The military services have never established clear and consistent service-wide definitions for the categories of the medals they award. As a result, the boundaries between them are often fuzzy and confusing. The reason is simple: United States military medals have developed over a period of more than 145 years, most of them over the last half-century. Nearly all of them were created to meet what was perceived as a specific need at the time. Since the individual military services have always looked at things from the perspective of their own culture, they have rarely analyzed the collective impact of all the medals that have been created. Moreover, neither the individual Military Services nor the Department of Defense has developed a cross-service decision logic (or "first principles") to be applied when considering the establishment of new or future medals.
Another fundamental problem is that the Military Services have never even agreed upon "first principles" for designing medals, for the use of color schemes in their ribbons, or for the devices or attachments they place on them. Finally, there is no clear consensus on who can or should authorize medals. Some have been created by Congress; others have been created by the President, and yet others have been established by either the Service Secretaries or even the Service Chiefs.

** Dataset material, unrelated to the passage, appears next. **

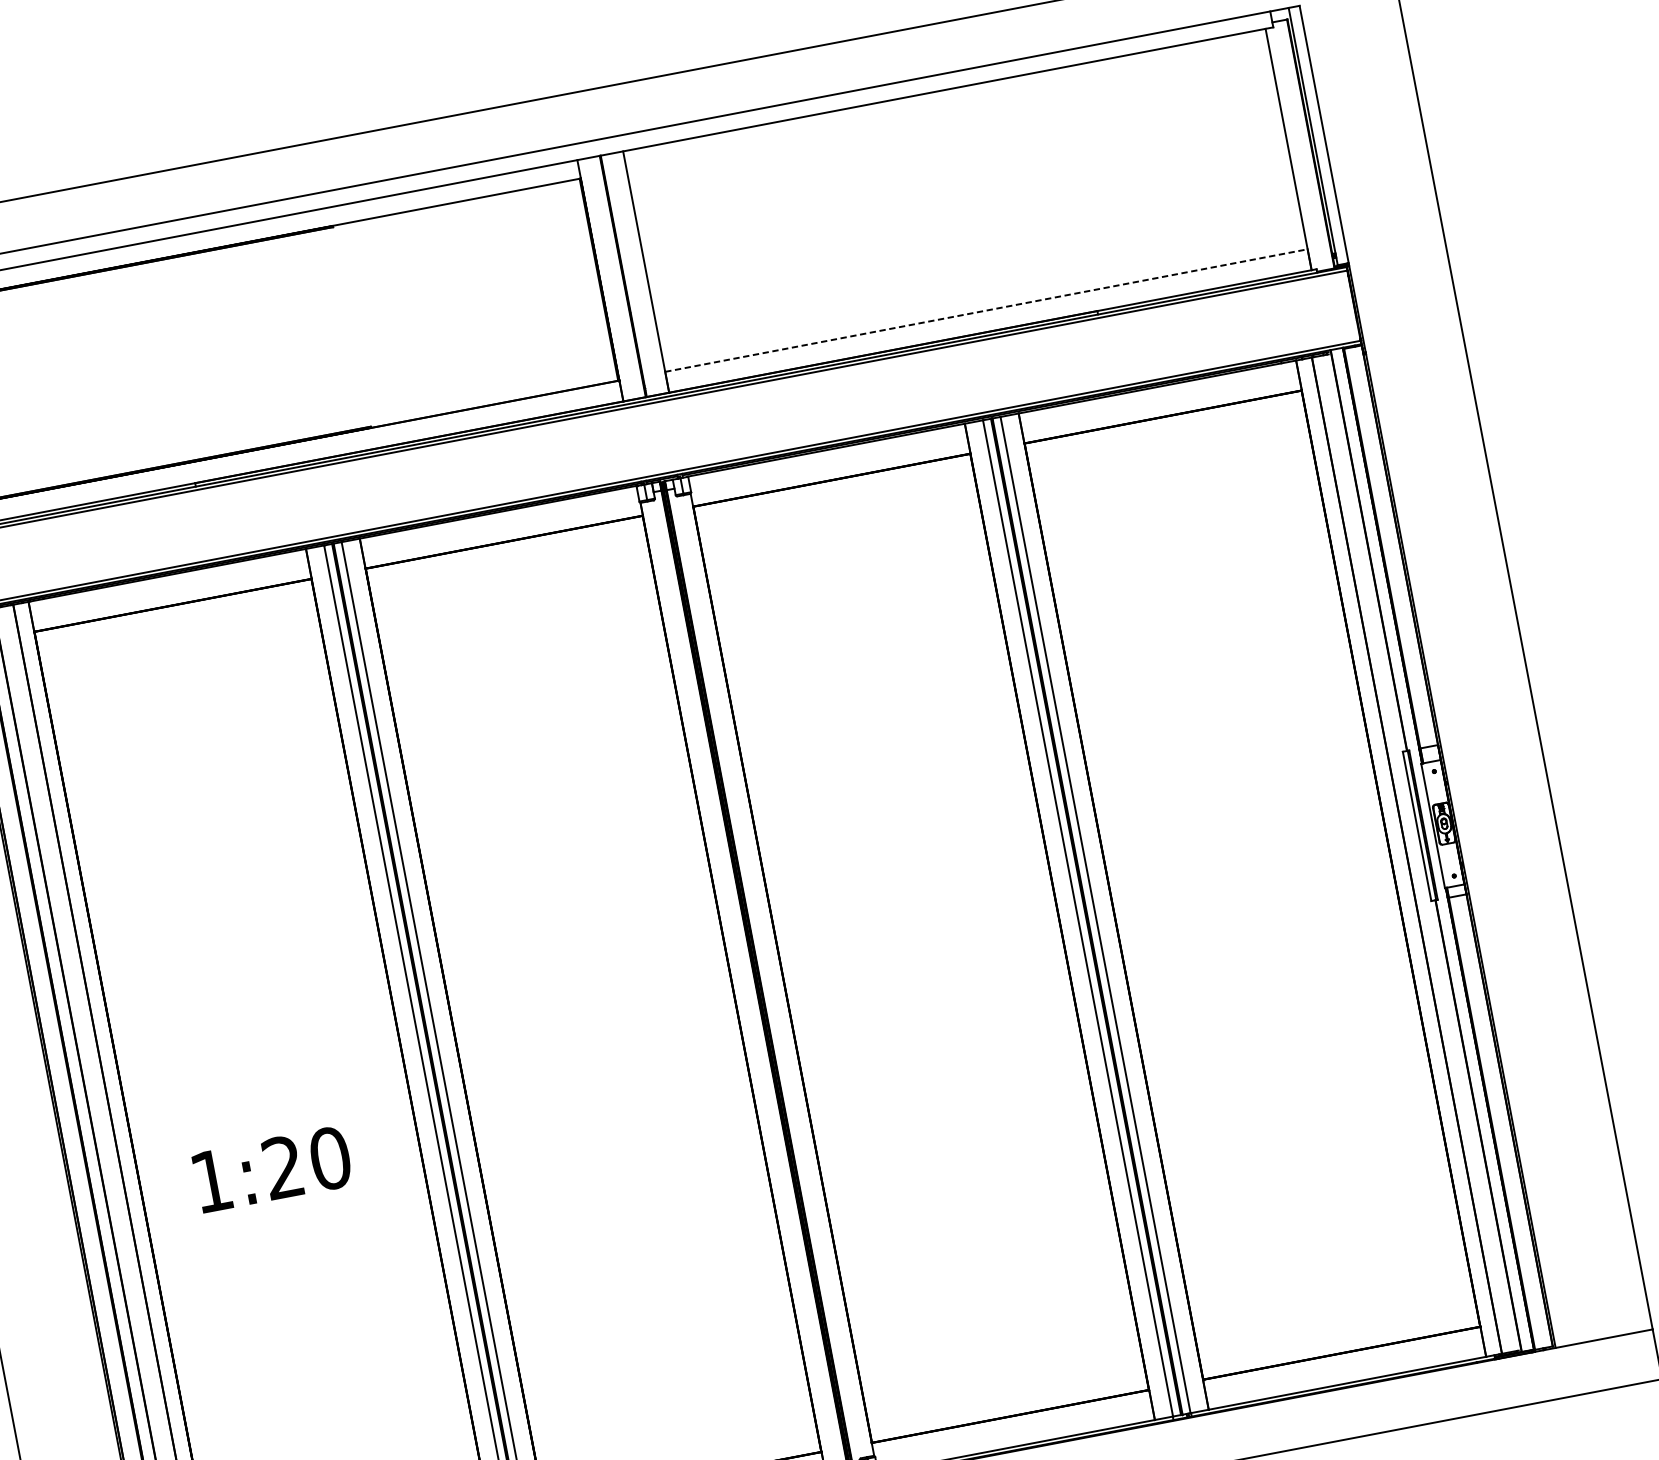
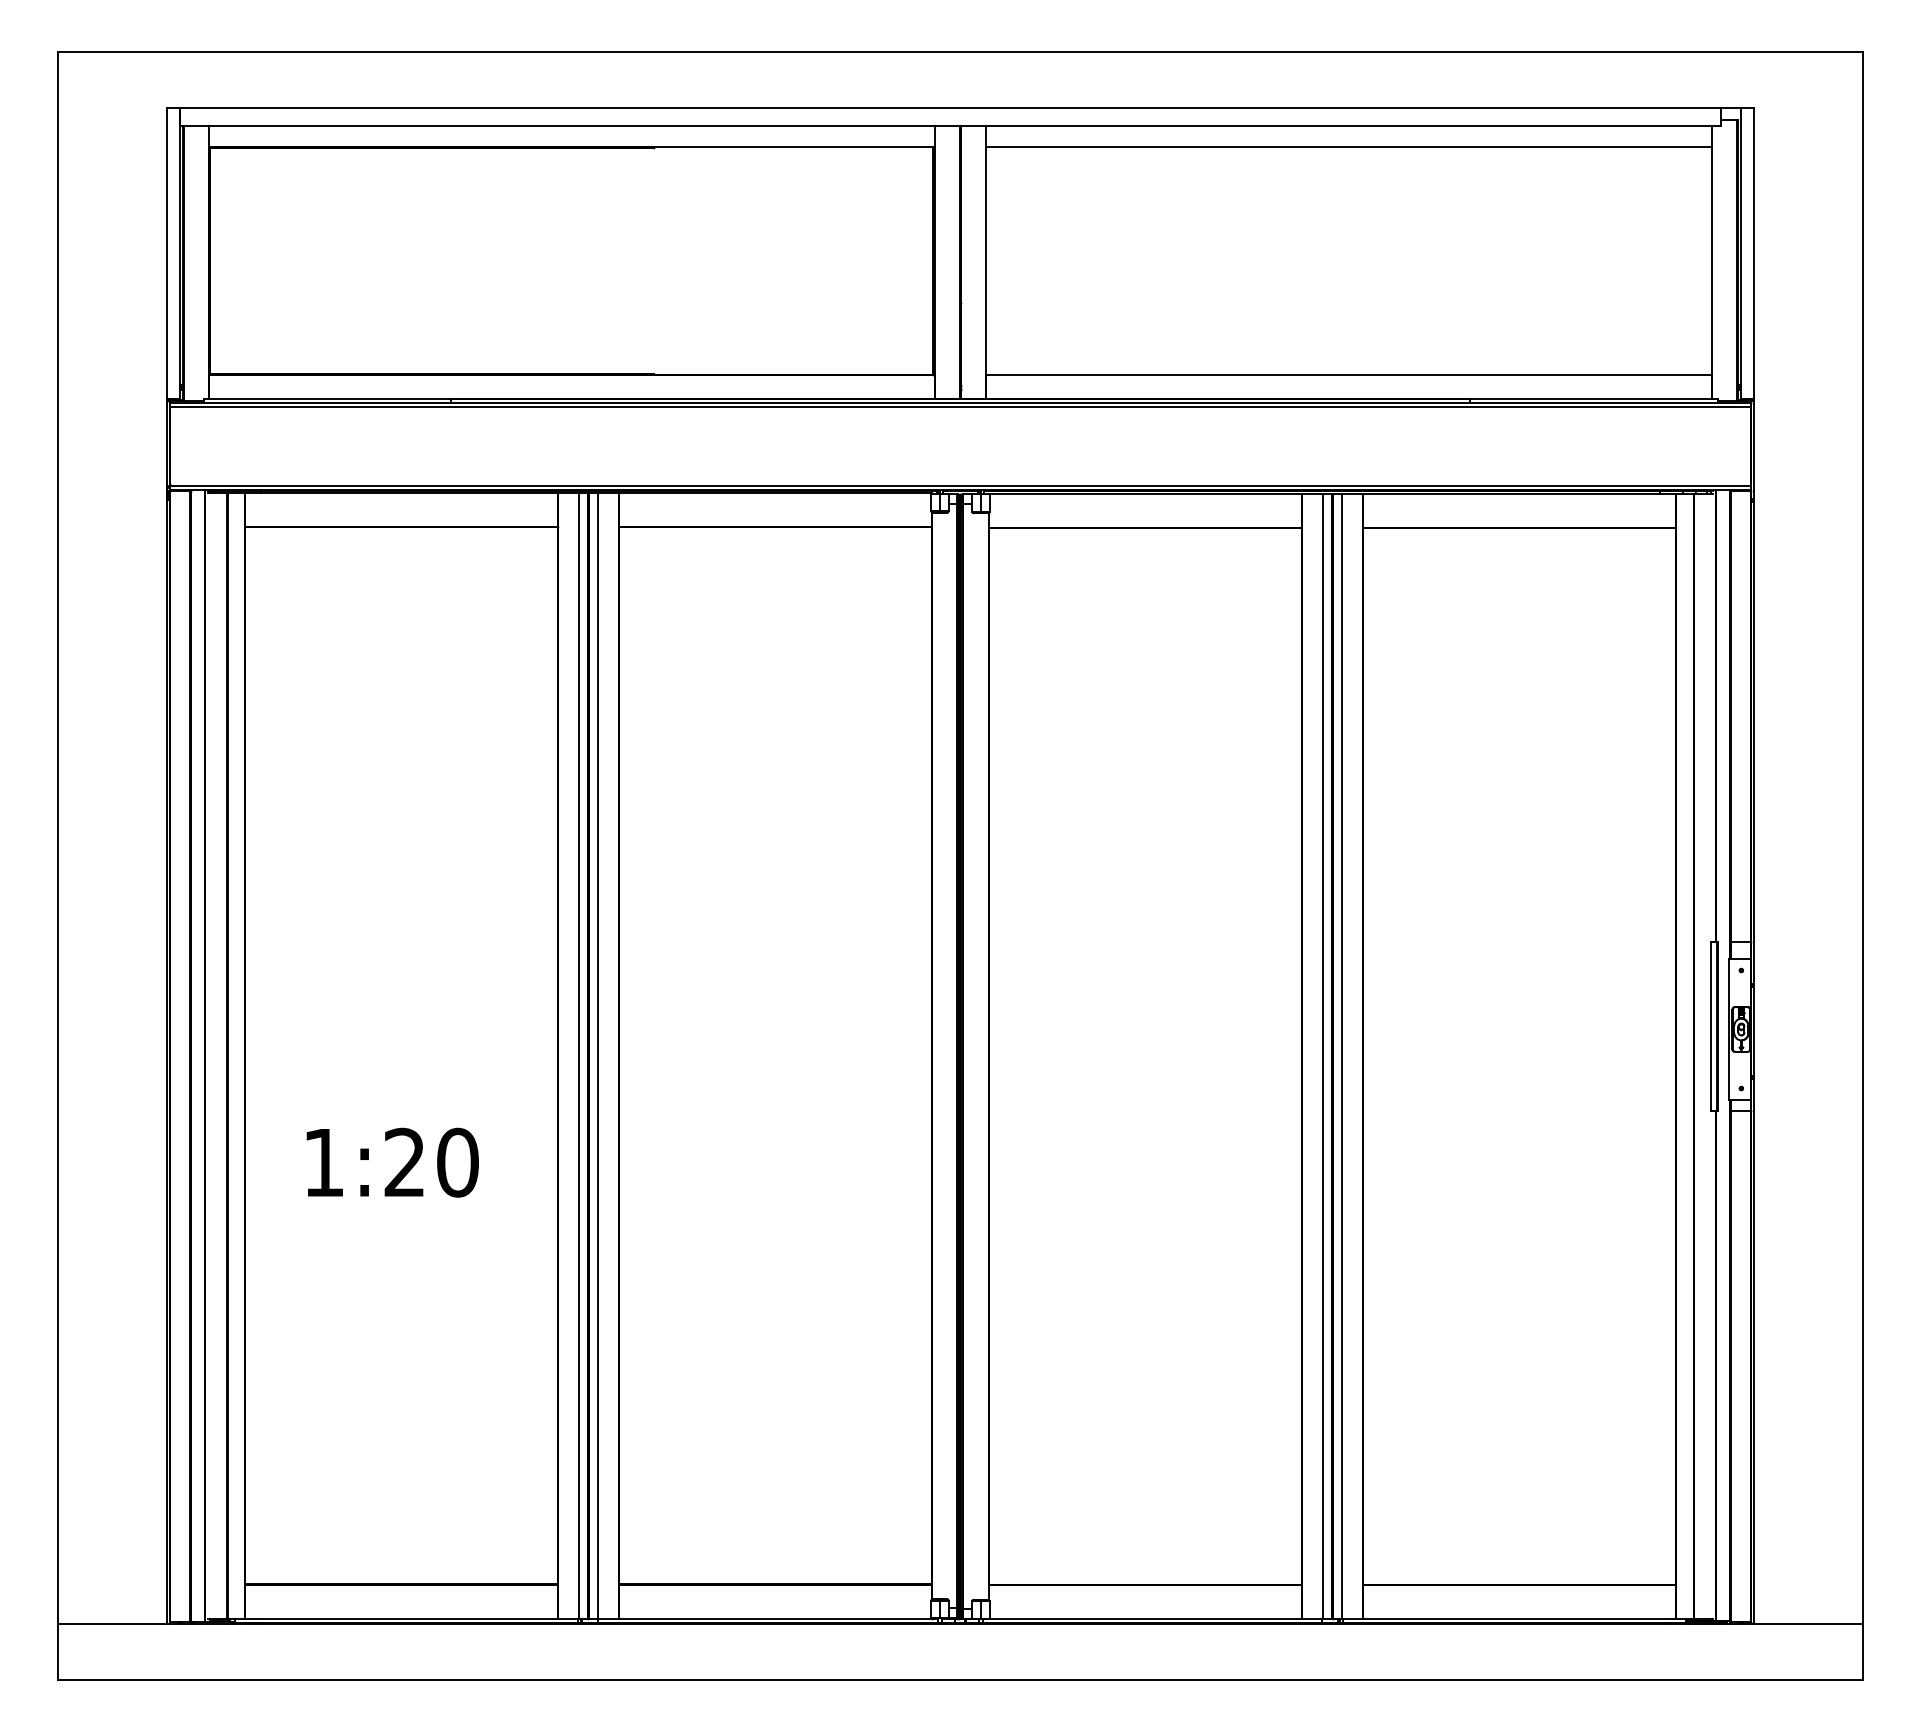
line: (947, 108) -> (1348, 146), added
line: (986, 310) -> (1349, 375), dashed -> solid

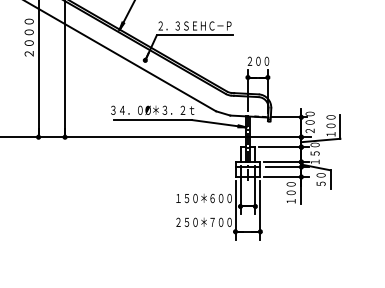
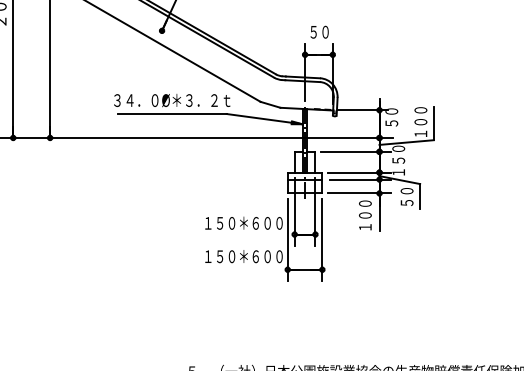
text: (258, 60) -> (319, 31), ２００ -> ５０
text: (309, 122) -> (390, 117), ２００ -> ５０
text: (195, 221) -> (231, 255), ２５０＊７００ -> １５０＊６００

In spite of this chaos, general patterns have emerged over time. Campaign and expeditionary medals have historically been used to recognize participation in military operations against an armed and hostile enemy. Service medals, on the other hand, recognize either noteworthy non-combat military service or military service under noteworthy conditions. In most instances, that service does not involve direct participation in combat operations. Service medals fall into the five broad categories shown at the top of this page. For information on the medals within these specific categories, click on the category.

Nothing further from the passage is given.